Data Formats and Data Wrangling

Introduction

When working with data sets there are a few sorts of data formats you are most likely to encounter. In no particular order there are CSV/TSV files, standing for Comma or Tab separated values, XML standing for eXtensible Markup Language and JSON standing for JavaScript Object Notation.

These different formats have different requirements in how data is stored so you sometimes need to do some extra work to switch between them.

In addition you may often find data sets which have inconsistent formatting internally or have missing or incomplete data. We will try to address how to work with or around these issues in this section.

Key Questions

  • What are the major differences between the major data format methods?
  • What are the major facts one should consider when deciding on data format?
  • What are some options for dealing with missing data?
  • What are some tools and techniques to deal with inconsistently formatted data?

Assignment Overview

This week you are going to start exploring your own (hopefully) data set. The task for the week will be to get it into a state where you will be ready to do things like run programmatic analysis or visualize your data.
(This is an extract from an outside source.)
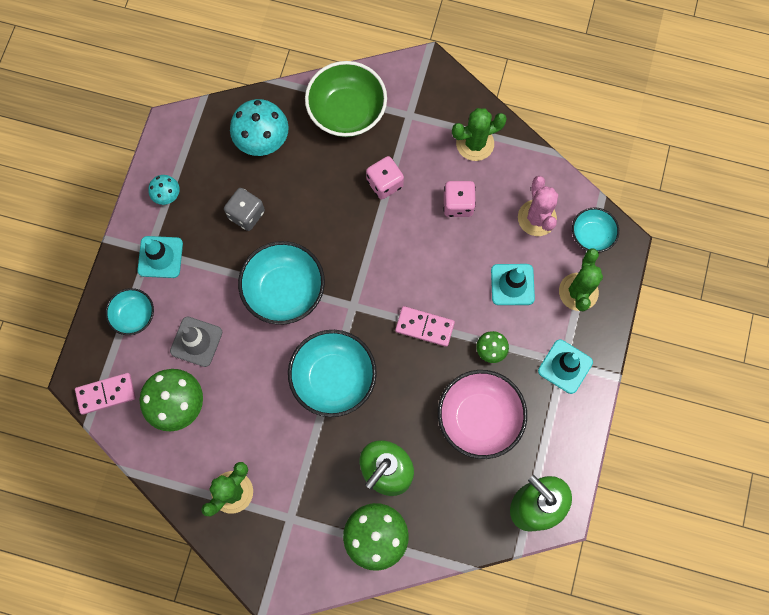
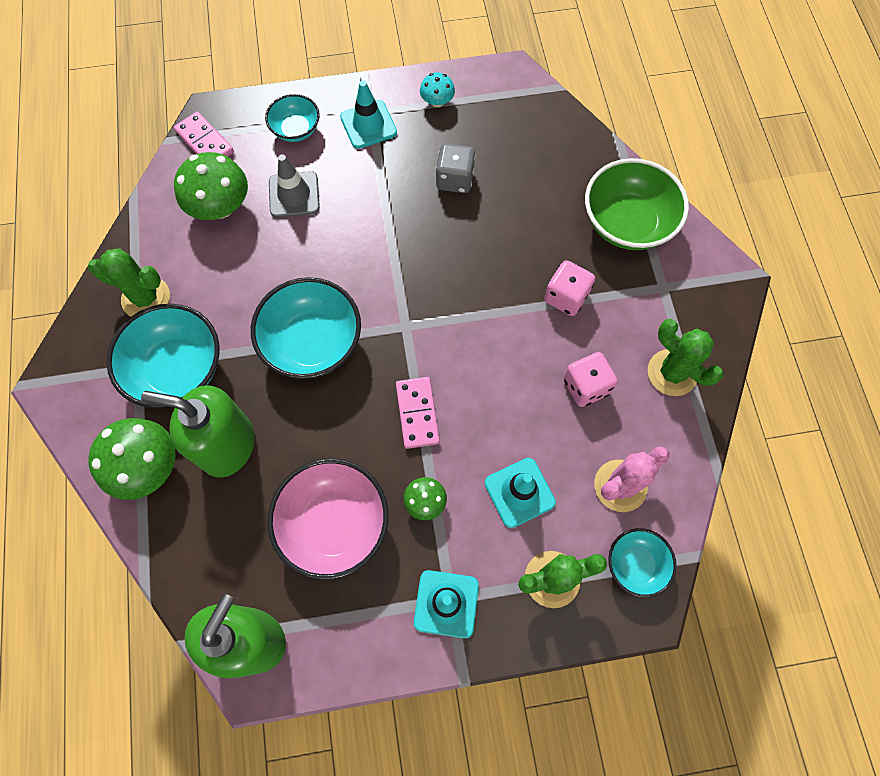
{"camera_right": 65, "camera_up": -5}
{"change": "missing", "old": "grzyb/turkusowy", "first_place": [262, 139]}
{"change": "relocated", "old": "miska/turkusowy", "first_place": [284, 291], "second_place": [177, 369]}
This is going to require having it loaded into a local database or in a format that a tool can parse it easily.

Explore the Topics

Data Formats
This exploration will look at some of the more common data formats you are likely to encounter.
A Data Wrangling Case Study
This looks at one particular data wrangling project that involves starting from hundreds of thousands of poorly standardized text files and ending with a list of colors that make the best rat poison.

Additional Resources

JSON.org
A good reference for JSON structure. Includes a syntax reference and examples along with a number of libraries to parse JSON in different programming languages.
Microsoft XML Example
XML is another popular format, this page has some good samples of what XML looks lie.
SQLite3
This is the site for SQLite. This is independent of any platform so you can see what syntax looks like and what data types are supported. If you wanted to see how to use it in Python you would need to look at the Python documentation.
Python CSV and JSON Libraries
These are going to be very useful in helping you tackle formatting data quickly and easily.

Review

So this was a bit of a non-standard week. There will be a couple more like this which are more focused on your project. But this one focused on my project. Hopefully you can see what a process looks like and take from it pieces that might be helpful for you.